Sea Salt – Sea salt is evaporated from seawater. Sea salt, in its natural state, has slight shades and flecks of color and taste due to its mineral content (magnesium, calcium, potassium, manganese, zinc and iodine). The mineral content varies depending on where the salt was harvested from. Sea salt naturally clumps together because no anti-caking agent has been added to sea salt—as it has with table salt. 100% natural Redmond RealSalt products aren’t refined or bleached and have had no chemicals or iodine added. Sea salt can be purchased in many different forms from large, coarse grains to a very fine grind. (See our Redmond RealSalt.)
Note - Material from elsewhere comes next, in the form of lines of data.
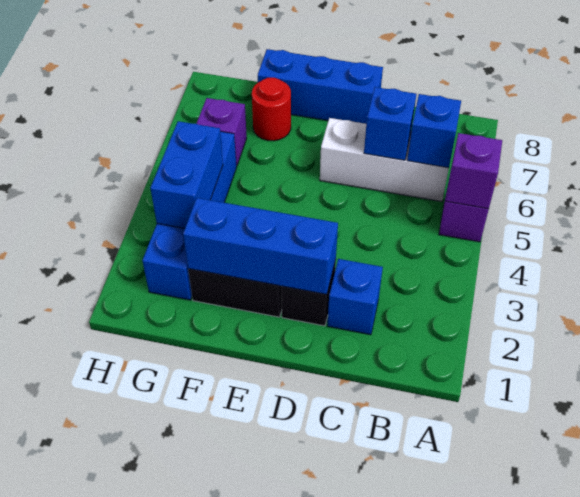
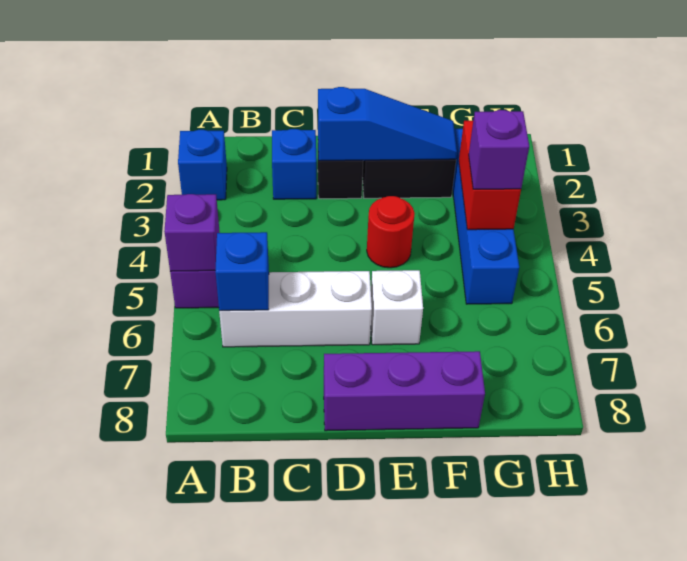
blue brick C6 level 2 -> blue brick A2 level 1
blue brick D2:F2 level 2 -> blue slope D2:F2 level 2 top D
blue brick D8:F8 level 1 -> purple brick D8:F8 level 1
none -> white brick E6 level 1
red round brick F7 level 1 -> red round brick E4 level 1
blue brick G3:G4 level 2 -> red brick G3:G4 level 2
purple brick G6 level 1 -> purple brick G4 level 3

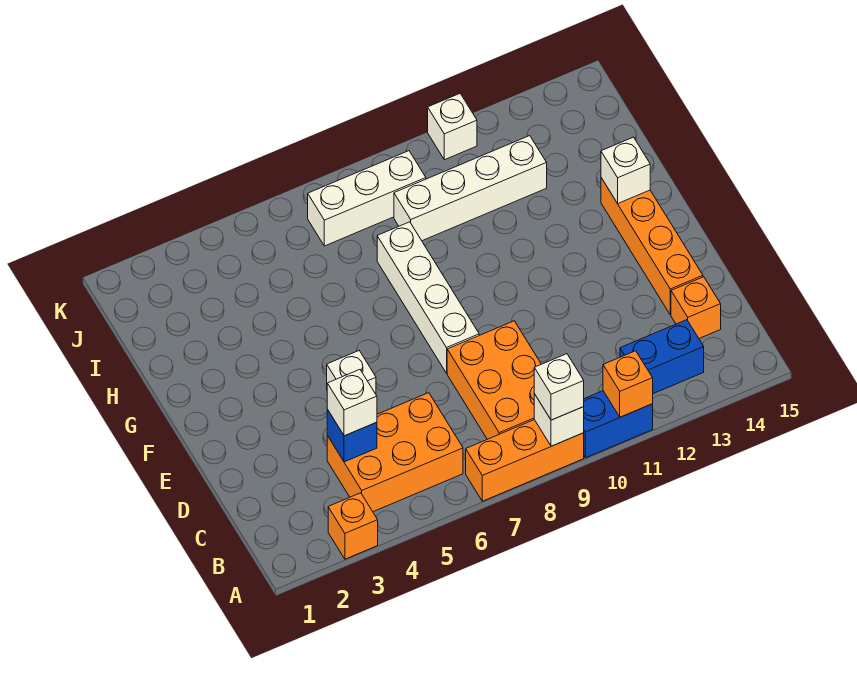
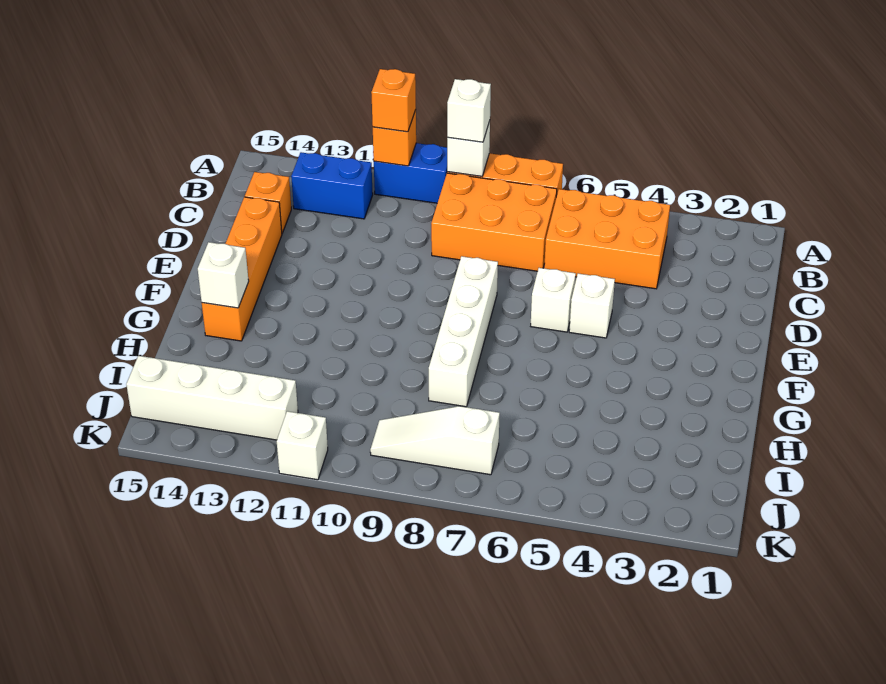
orange brick A3 level 1 -> orange brick A11 level 3
orange brick B8:D9 level 1 -> orange brick B7:C9 level 1
blue brick C4 level 2 -> none
white brick C4 level 3 -> white brick E6 level 1
white brick I9:I12 level 1 -> white brick J12:J15 level 1
white brick J7:J9 level 1 -> white slope J7:J9 level 1 top 7

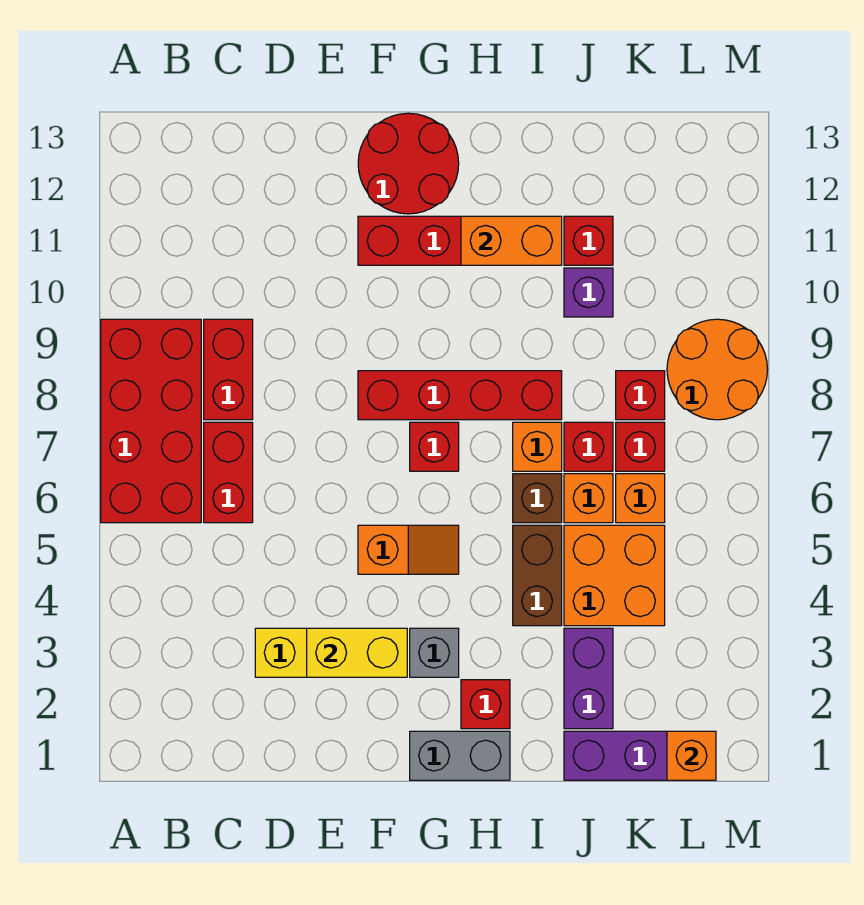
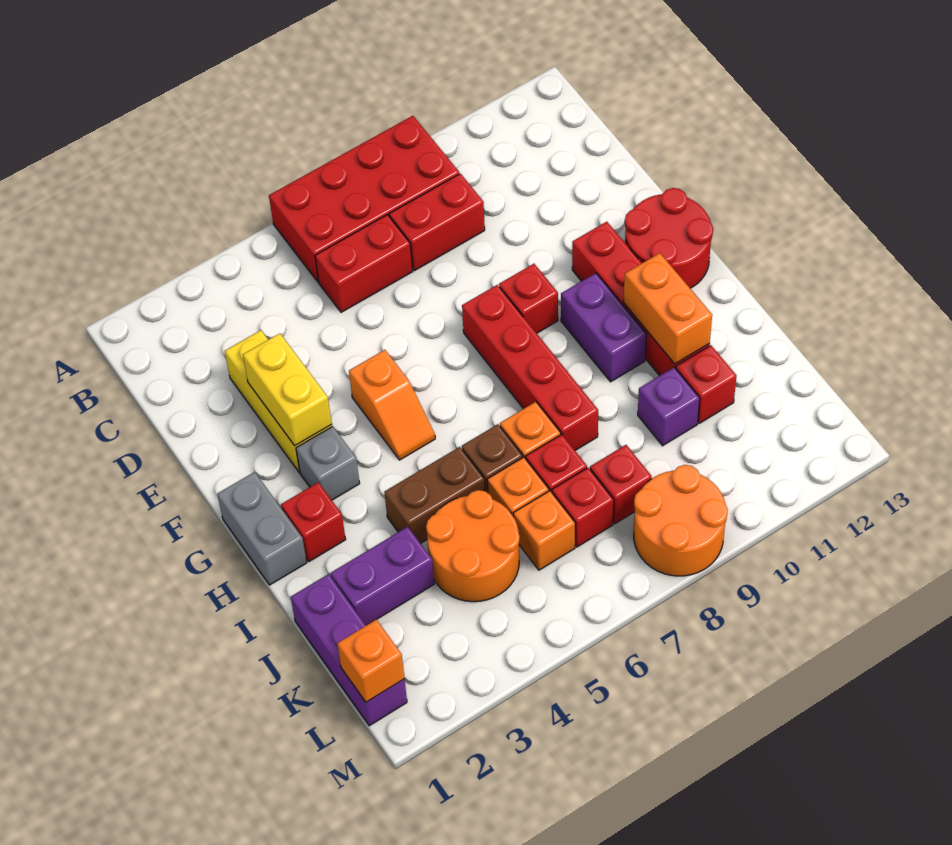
red brick G7 level 1 -> red brick F9 level 1
none -> purple brick G10:H10 level 1
orange brick J4:K5 level 1 -> orange round brick J4:K5 level 1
Semolina – Ground middling portion of durum grain. The middling is the hardest part of the grain and can be ground from quite coarse to fine. Semolina is used to make food such as pasta, couscous, and semolina porridge (popular in Northwester Europe and the US). Semolina from durum wheat is light yellow in color. The middling from other grain may be ground and used in the same way, but when it is and referred to as “semolina” the grain type must be specified (e.g., “rice semolina”). Corn semolina is often referred to as “grits.”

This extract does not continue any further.